A los campesinos -el ochenta por ciento de la población rusa- les iría todavía peor. Por una cuestión de orden doctrinal, se decidió que el dinero debía desaparecer como medio de cambio en las relaciones “entre unidades económicas”, entre los productores agrícolas y las ciudades, iniciándose un intercambio directo de materias bautizado como “cristalización del trueque científico”. Para eliminar el dinero se imprimió todo el dinero que permitieron las cantidades de papel y tinta disponibles, provocando una hiperinflación galopante (pero científica). Los campesinos no aceptaron una moneda que perdía poder adquisitivo a cada momento, y pronto se cansaron de trabajar a cambio de papeles de colores (pero científicos), lo que provocó el desabastecimiento en las ciudades.
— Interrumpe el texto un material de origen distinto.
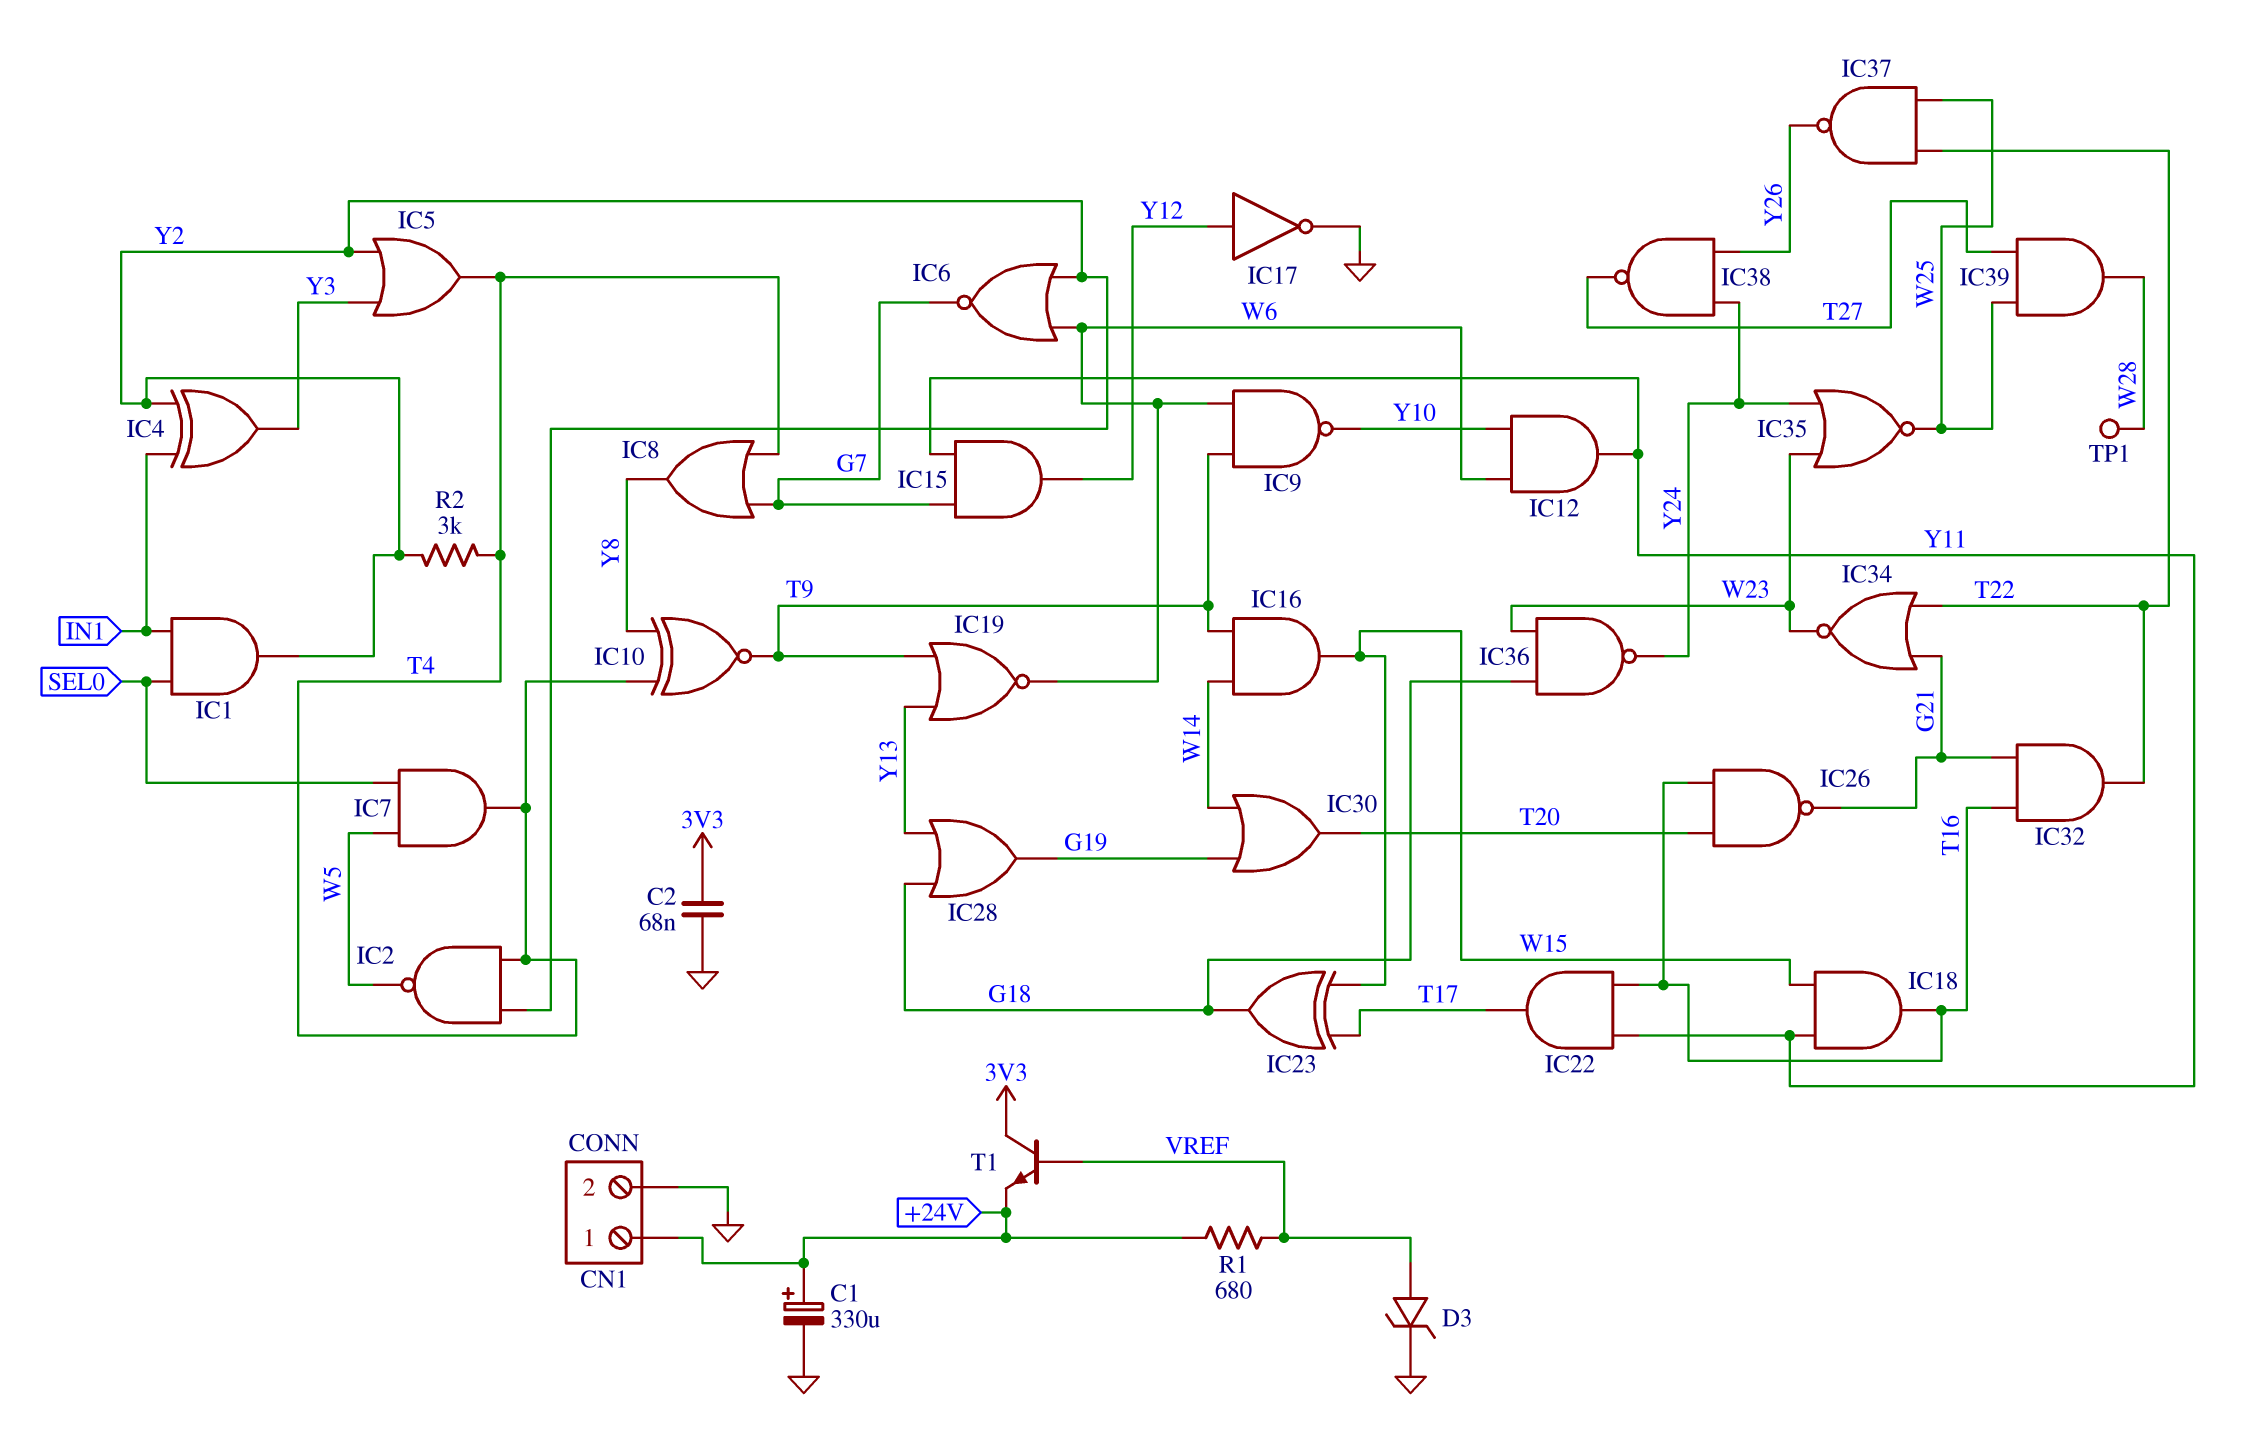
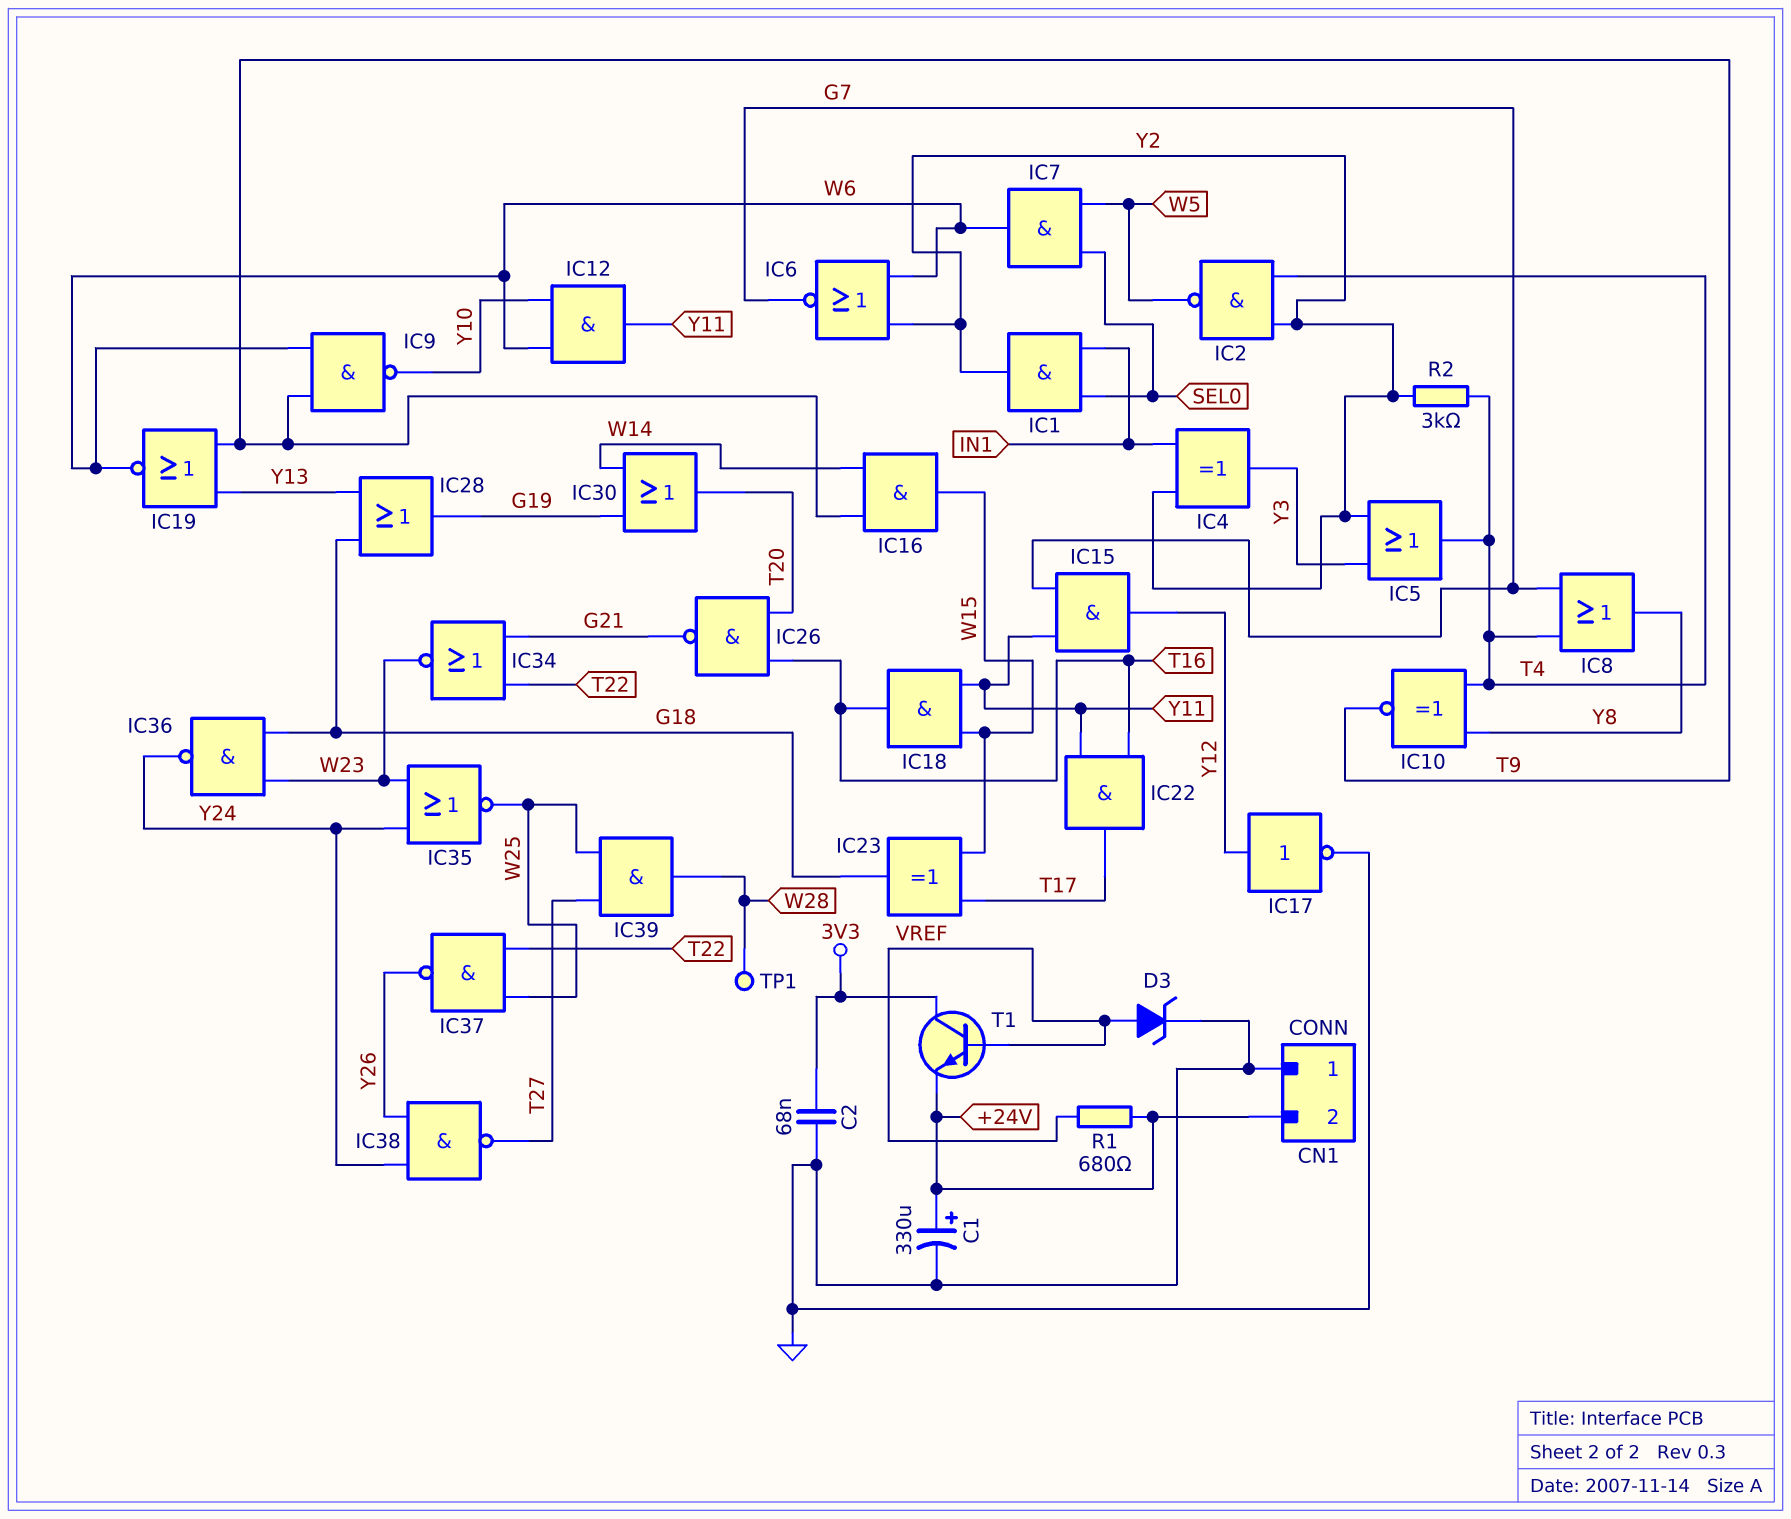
CN1 pin 1: +24V -> GND
CN1 pin 2: GND -> +24V
IC7: AND (in SEL0, in W5, out T4) -> AND (in SEL0, in W5, out W6)
IC32: AND (in G21, in T16, out T22) -> none

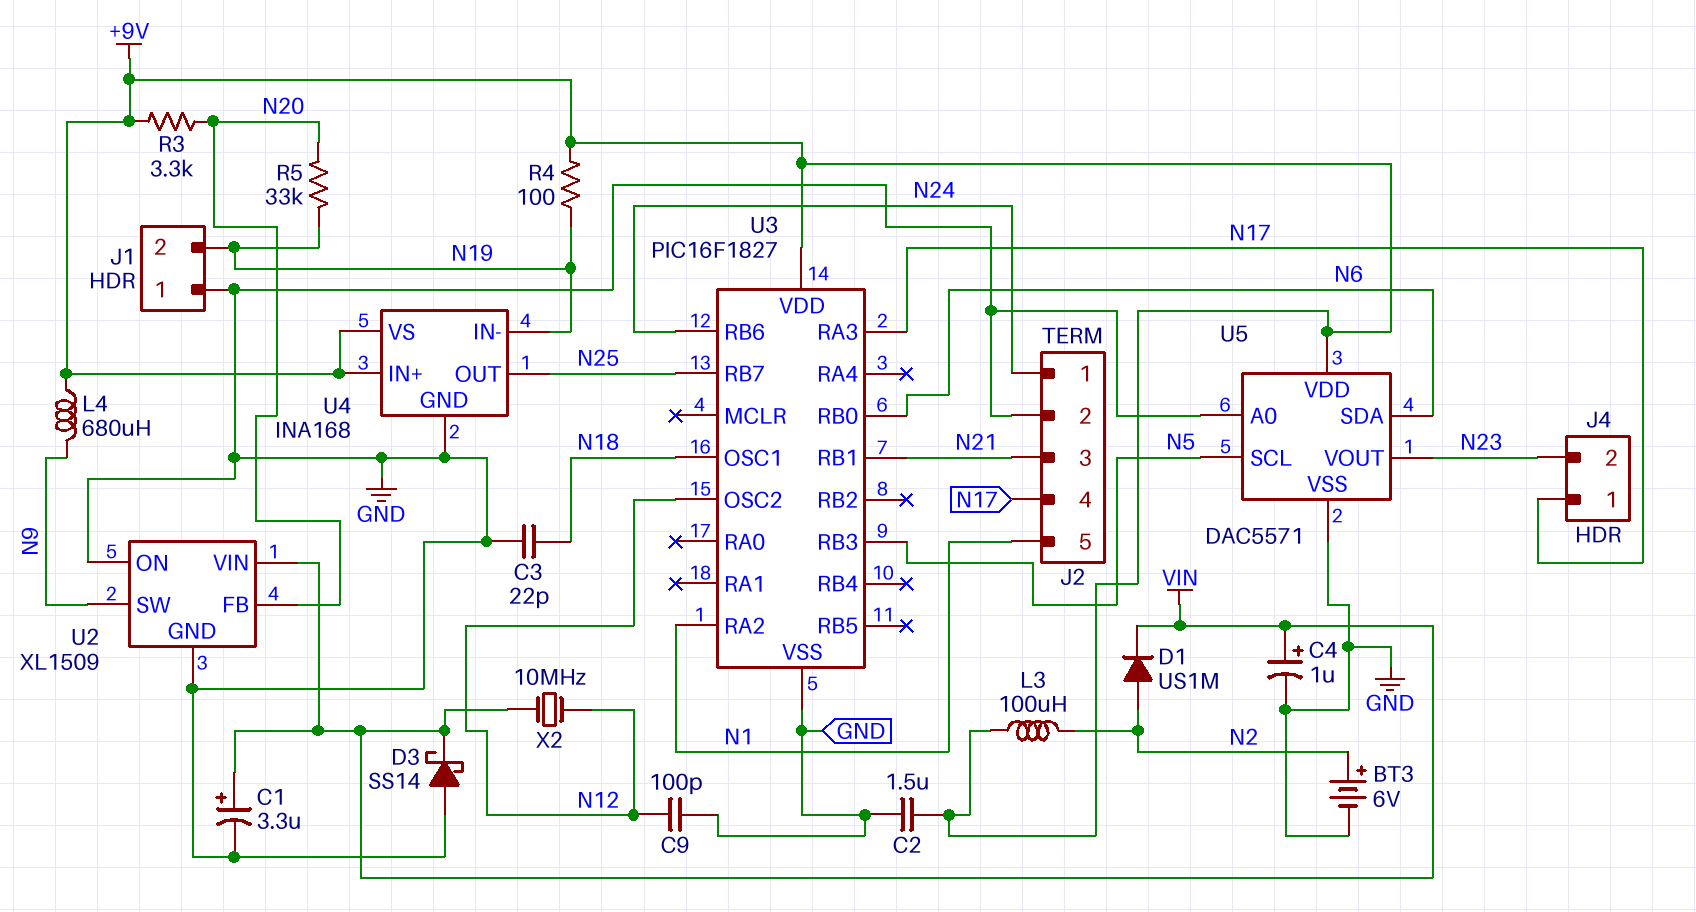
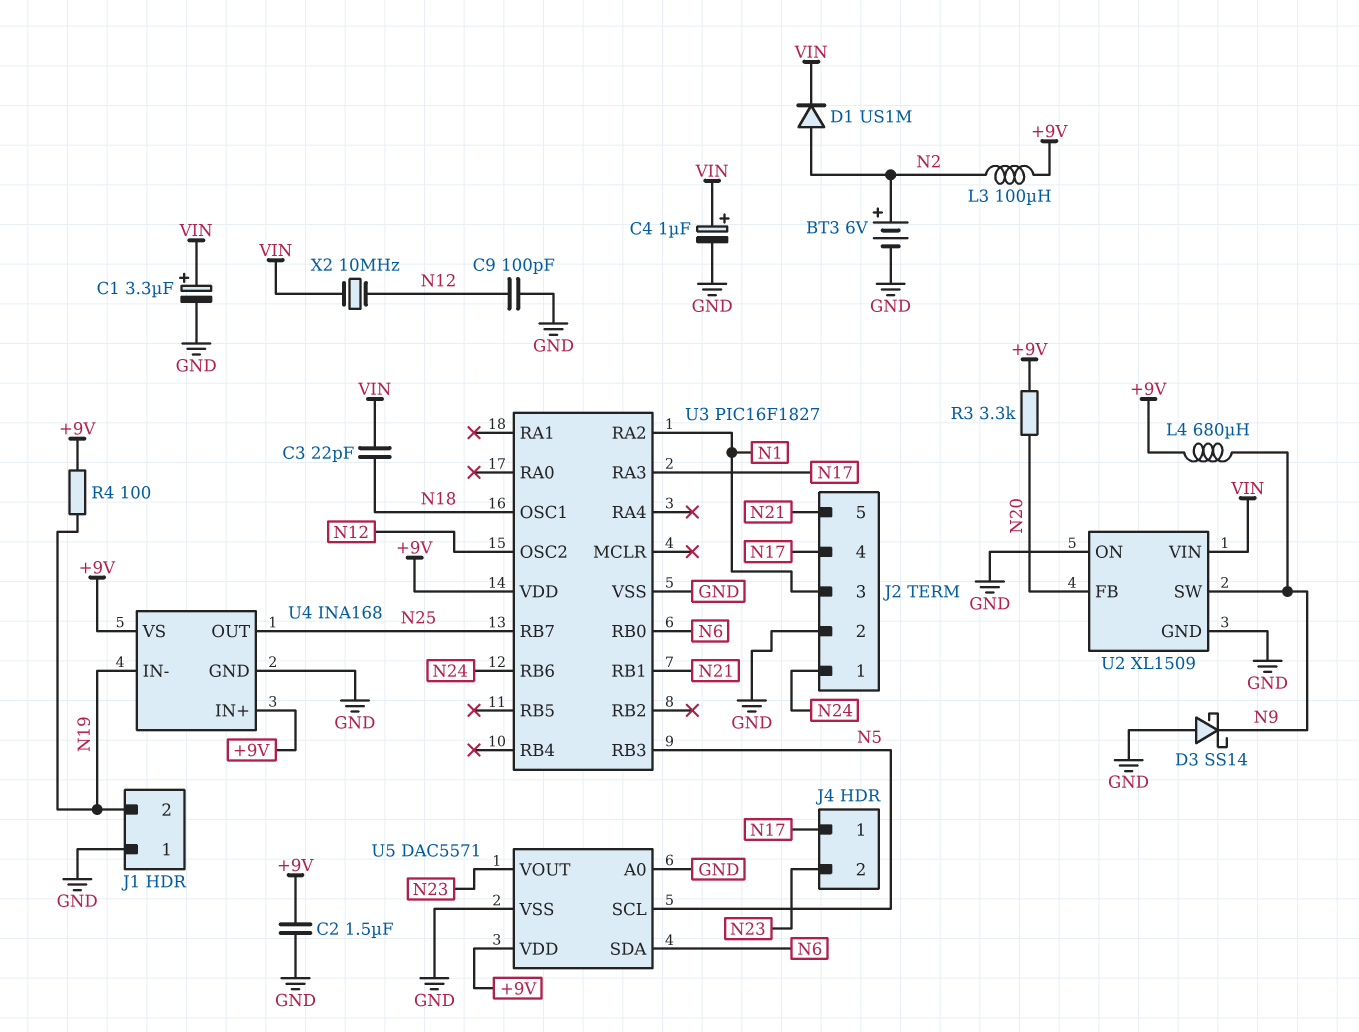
C3: 22pF (GND, N18) -> 22pF (N18, VIN)
D3: schottky SS14 (A GND, K VIN) -> schottky SS14 (A GND, K N9)
J2 pin 3: N21 -> N1
J2 pin 5: N1 -> N21
R5: 33k (N19, N20) -> none

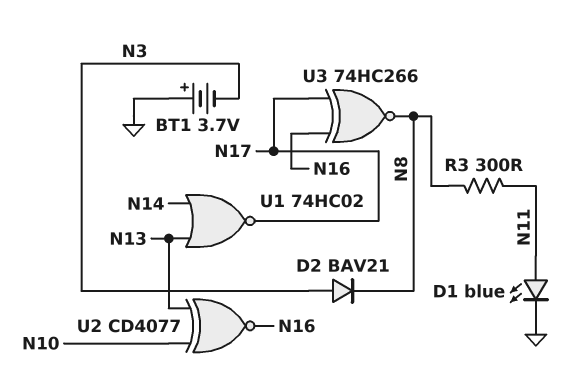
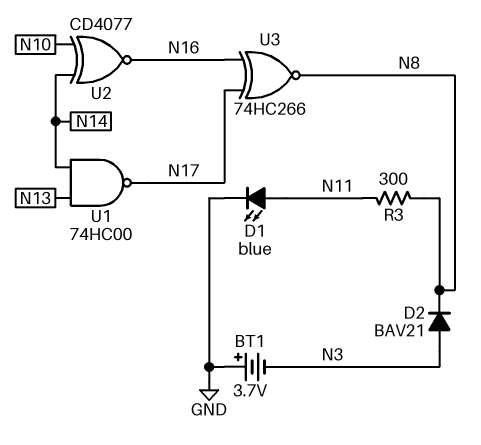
U1: NOR 74HC02 (in N13, in N14, out N17) -> NAND 74HC00 (in N13, in N14, out N17)
U2: XNOR CD4077 (in N10, in N13, out N16) -> XNOR CD4077 (in N10, in N14, out N16)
En consecuencia, tampoco las manufacturas industriales llegaban al campo, así que la economía quedó (científicamente) paralizada. En la reunión de le ejecutiva del Congreso de los Soviets del 2 de febrero de 1919, Lenin anunciaba que la tarea de expropiar a los campesinos el producto de su trabajo para dar de comer a los trabajadores industriales había de “resolverse por métodos militares absolutamente despiadados, suprimiendo absolutamente cualesquiera otros intereses”. Pero los campesinos se resistían a que les expropiaran el producto de su trabajo. Paralelamente, el desabastecimiento de las ciudades generó una escalada de protestas, huelgas y revueltas campesinas, que tuvieron como episodios más significativos la rebelión de los marineros de la base naval de Kronstadt, símbolo de la Revolución de Octubre, y el levantamiento campesino de la región de Tambov. Ambas rebeliones fueron sofocadas  por  el Ejército Rojo a sangre y fuego. Científicamente, claro.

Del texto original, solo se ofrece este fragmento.